De todos modos, el corazón de Hana latía con fuerza, y su respiración se convirtió en breves jadeos ahogados cuando cobró conciencia del riesgo que estaban corriendo. Jugar con un hombre como Saburo era una locura. La había comprado por una elevada suma, y era de su propiedad. Nada lo detendría para matarla si así lo deseaba. Pero no querría, se dijo ella. Era una inversión demasiado valiosa, y su aspecto le confería una especie de protección. Él no aceptaría dañar aquella belleza. Pero con Yozo la cuestión era otra. A Saburo no le importaba si era o no un soldado valiente o hábil; contaba con demasiados guardaespaldas para combatir a cualquiera.

Otsuné la rodeó con un brazo.

—No te preocupes. Aun en el caso de que Yozo no venga por ti esta noche y tengas que irte con Saburo, te encontrará, y él y Jean te rescatarán. Puedes confiar en Yozo. Y también en Jean.

Otsuné echó mano de una bolsa.

—No, no. Tengo dinero —rechazó Hana con voz temblorosa.

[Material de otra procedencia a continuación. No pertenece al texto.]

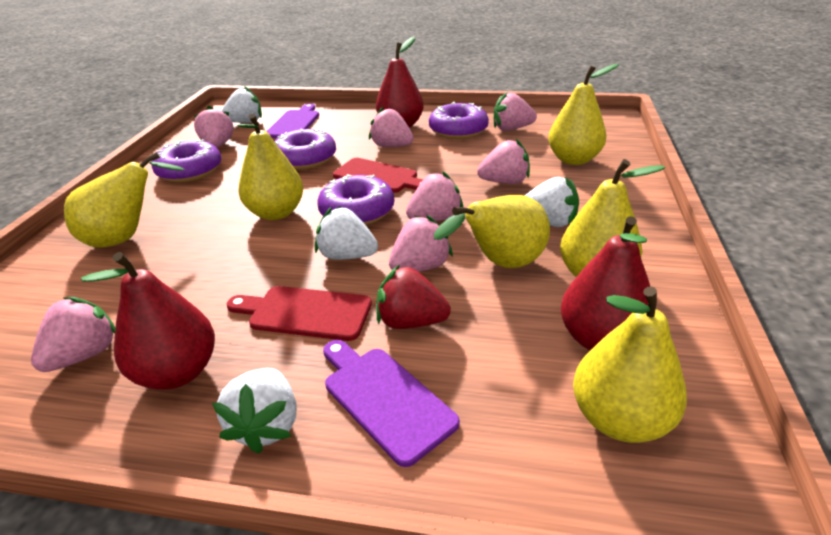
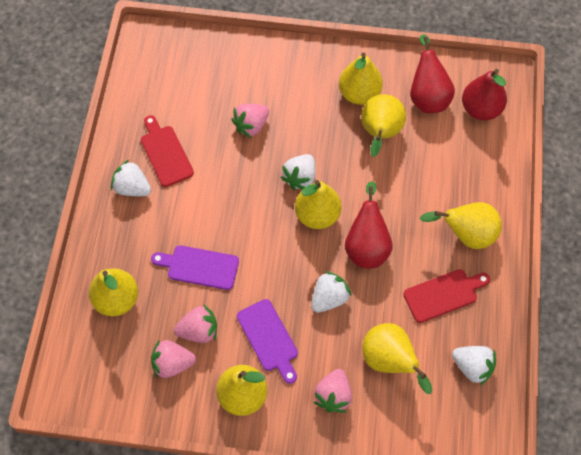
pink strawberry: 7 -> 4
purple donut: 4 -> 0
red strawberry: 1 -> 0
yellow pear: 6 -> 7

—Toma esto también, y coge todo lo que tengas. Escóndelo en las mangas, en todas partes donde puedas.

Hana se mordió el labio y cerró los ojos. Debía mantener la calma, pasara lo que pasase.

—Para una larga vida y un viaje seguro —dijo Otsuné, introduciendo la bolsa junto con un amuleto en la manga de Hana.

Hana inspiró hondamente y se instaló frente al espejo, sintiendo que los pantalones de algodón le raspaban en la parte interior de los muslos, mientras Otsuné sacaba del brasero los hierros de rizar y empezaba a trabajar en su pelo.

35

Desde sus habitaciones en la planta superior, Hana oyó el crujido de un pesado palanquín que se depositaba en el suelo, y que un cuerpo voluminoso se apeaba de él, acompañado de jadeos y gruñidos de «¡Imbécil! ¡Aquí, estáte quieto! ¿Qué crees que estás haciendo?.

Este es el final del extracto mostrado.